DOCN 000017416
DOCK 2006-00652
AUTH Phil Carter
DATE 20070129
RQNM Billy Nicholson
SUBJ Elections
SBCD 71
TEXT The Honorable Billy R. Nicholson The Honorable Jeffrey C. Smith Mississippi House of Representatives Post Office Box 681 Columbus, Mississippi 39703
Re: Qualifications of Candidates (Party Loyalty)
Dear Representatives Nicholson and Smith:
Attorney General Jim Hood received your letter of request and assigned it to me for research and reply. Your letter states:
There are several members of the House of Representatives, and we are not sure about the Mississippi Senate, that have been told certification to the party primary next year (predominately Democratic) will not be certified. This is because of certain
restrictions, etc. that have been placed upon Democratic Office Holders by the State Democratic Party Executive Committee(s).
Specifically, some of us have been told 1) if we supported a Republican candidate at some point, or 2) had not supported leadership in the House of Representatives or 3) endorsed a Non-Democrat, then we could not be certified or might not be certified as
a Democratic Office Holder in the upcoming 2007 primary and general elections.
It is my understanding, additional burdens, restrictions and requirements cannot be placed upon candidates for public office in this State, without at least two things happening: 1) The changes or burdens/restrictions being approved by the Mississippi
Legislature and 2) The Justice Department preclearing any requirements.
We would ask for an opinion to be issued on this matter and feel one was issued in 2003 or 2004 by Hon. Phil Carter.
In our opinion addressed to Christopher D. Hemphill, dated January 16, 2003 we addressed a similar situation as it pertained to a county party executive committee. The opinions expressed in Hemphill regarding the authority of a county party executive
committee are also applicable to a state party executive committee.
In Hemphill we pointed out that, unlike some states, Mississippi does not have party registration, i.e., a citizen does not need to be a member of a political party in order to run or vote in that party’s primary. The primary system in Mississippi leaves
it to the people, not party officials, to determine who shall represent the party as its nominee. We enclose a copy of that opinion for your convenience.
We first state that the Mississippi Legislature has a constitutional mandate to insure fairness in how a political party determines who will be candidates in its primaries. Section 247 of the Mississippi Constitution of 1890 provides:
The Legislature shall enact laws to secure fairness in party primary elections, conventions, or other methods of naming party candidates.

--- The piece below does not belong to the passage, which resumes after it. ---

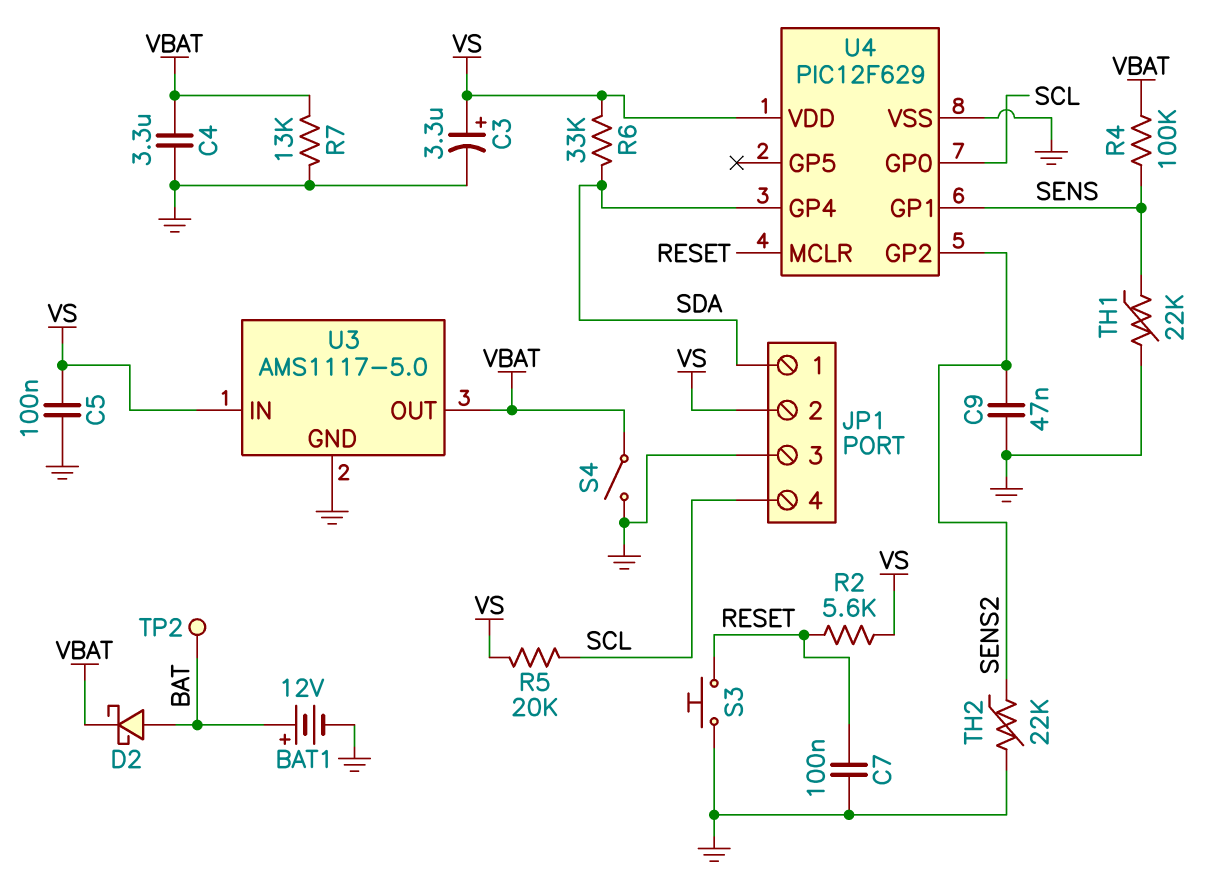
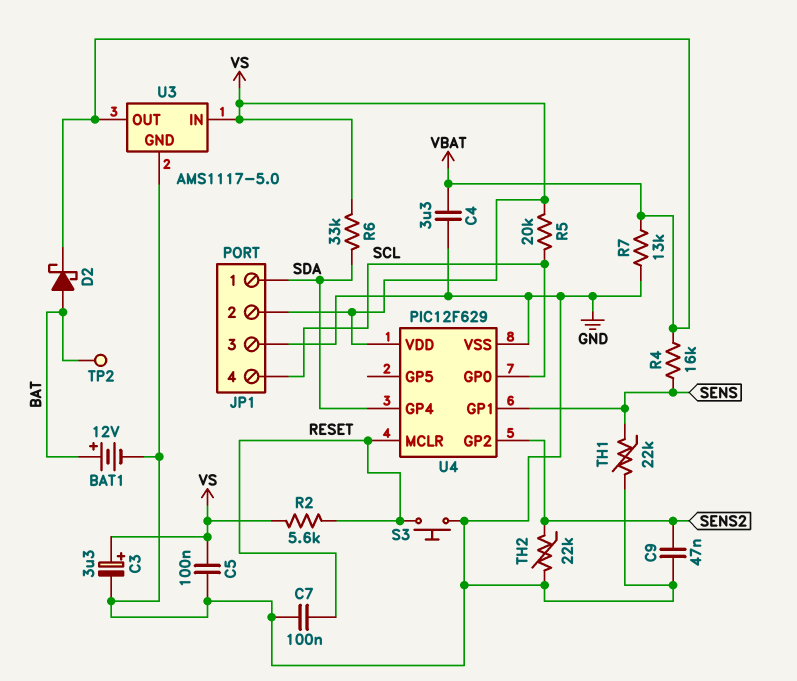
R4: 100k (SENS, VBAT) -> 16k (SENS, VBAT)
S4: switch (GND, VBAT) -> none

Section 241 of the Mississippi Constitution of 1890 as modified by the courts determines who is eligible to vote in all elections including primaries. Any person who meets those requirements is free to decide in which party’s primary he or she wishes to
participate.
Insofar as the qualification of candidates is concerned, Mississippi Code Annotated Section 23-15-299, in accordance with Section 247 of the Mississippi Constitution, is very specific as to what a party executive committee is to consider in determining a
candidate’s qualifications and there is nothing in that statute that could be construed to authorize a party executive committee to disqualify an individual based on generally perceived “party disloyalty.” Section 23-15-299 (7) provides in part:
Upon receipt of the proper fee and all necessary information, the proper executive committee shall then determine whether each candidate is a qualified elector of the state, state district, county or county district which they seek to serve, and whether
each candidate meets all other qualifications to hold the office he is seeking or presents absolute proof that he will, subject to no contingencies, meet all qualifications on or before the date of the general or special election at which he could be
elected to office. The committee also shall determine whether any candidate has been convicted of any felony in a court of this state, or has been convicted on or after December 8, 1992, of any offense in another state which is a felony under the laws of
this state, or has been convicted of any felony in a federal court on or after December 8, 1992. *** If the proper executive committee finds that a candidate either (a) is not a qualified elector, (b) does not meet all qualifications to hold the office he
seeks and fails to provide absolute proof, subject to no contingencies, that he will meet the qualifications on or before the date of the general or special election at which he could be elected, or (c) has been convicted of a felony as described in this
subsection, and not pardoned, then the name of such candidate shall not be placed upon the ballot.
*** Once the appropriate executive committee determines that a particular candidate meets the eligibility requirements of Section 23-15-299, the law requires that his or her name must be placed on the ballot. Any finding by such committee that a
candidate, at some point in time, supported a candidate of a different party, has not supported the leadership in the House of Representatives or endorsed a candidate who is of a different party or an independent would not authorize said committee to
refuse to place that candidate’s name on the ballot. Any such action by a state executive committee, even pursuant to a provision in its party constitution or a party rule or regulation, would be contrary to state law and the constitution.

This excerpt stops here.